1. Israel-Palestine: In 2015 Haley signed state legislation to prevent Boycott, Divestment, and Sanctions (BDS) against Israel. As a result, Israel was one of the first countries to welcome her. Haley will most likely take a pro-Israel stance at the United Nations. The South Carolina BDS law prohibits any public entity from doing business with companies engaged in “discriminatory” boycotts—based on race, religion, gender, or national origin. While this may have been intended as an anti-BDS law, it makes no mention of Israel, Palestine, or the BDS movement.

2. Refugees: Haley has said that all who are willing to work hard and abide by US laws should be welcomed in the United States. However, she has expressed concern about the adequacy of vetting procedures in place for Syrian refugees who have resettled in South Carolina and has said she opposes the admission of refugees whose intentions cannot be fully determined. Unlike some other governors, however, she has not sued the Obama administration to block resettlement.

 

XI. David M. Friedman: US Ambassador-designate to Israel (requires US Senate confirmation)

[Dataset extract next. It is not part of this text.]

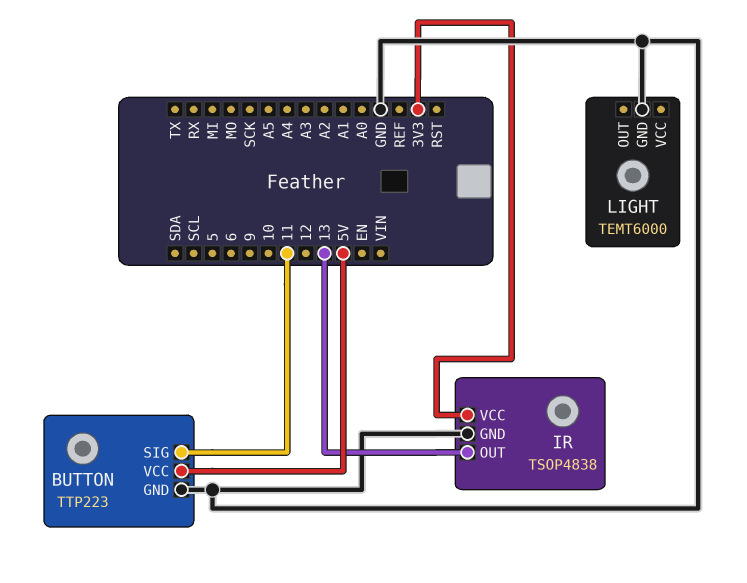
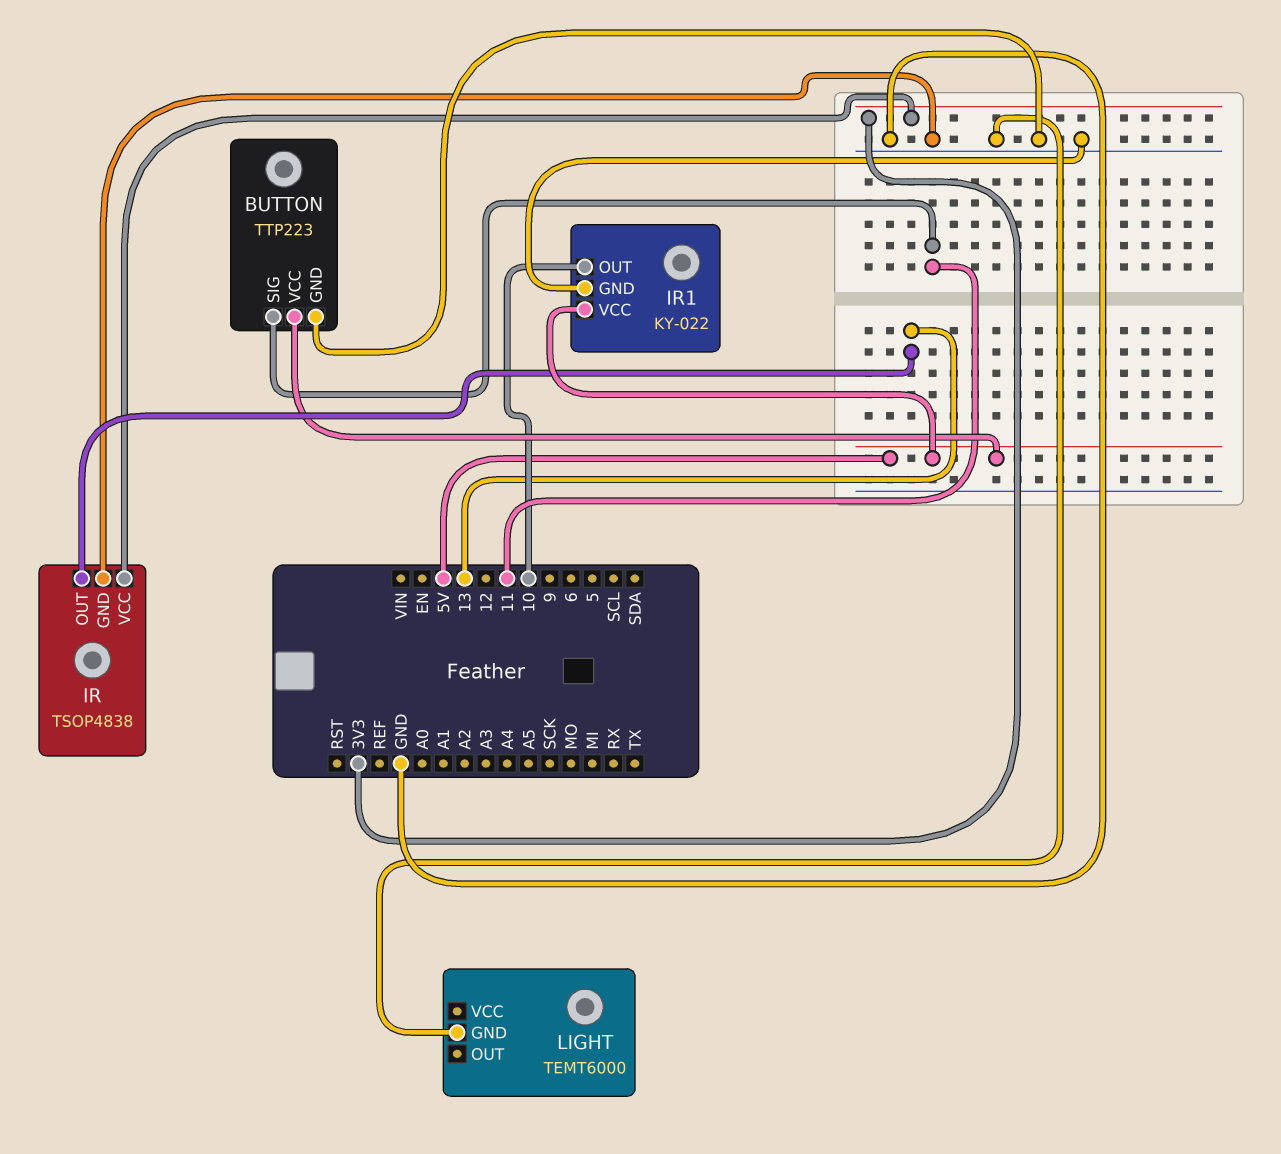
IR1: none -> KY-022
IR1 pin GND: none -> GND
IR1 pin OUT: none -> 10
IR1 pin VCC: none -> 5V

On December 15, 2016, President-elect Trump nominated David Friedman to the post of US Ambassador to Israel. Friedman, a bankruptcy lawyer, has no diplomatic or foreign policy experience other than being a zealous supporter of Israel. If there had been any question that the peace process would go nowhere in a Trump administration, the appointment of Friedman removes all doubt.

Friedman is indeed a controversial appointment. By all reports, he is a hawk on Israeli policy and opposes the two-state solution. He has supported and contributed to West Bank settlements. He serves as president, albeit on a volunteer basis, for the American Friends of Bet El Institutions, a major funding group of Israeli settlements. He has been vocal in his support of moving the US Embassy from Tel Aviv to Jerusalem, a move the president-elect also supports. Relocating the embassy would be in direct conflict with long-standing US policy, which does not officially recognize Jerusalem as the capital of Israel. Friedman also has accused President Obama of anti-Semitism and excoriated American Jewish leaders who supported the Iran nuclear deal, thereby, in his opinion, failing Israel.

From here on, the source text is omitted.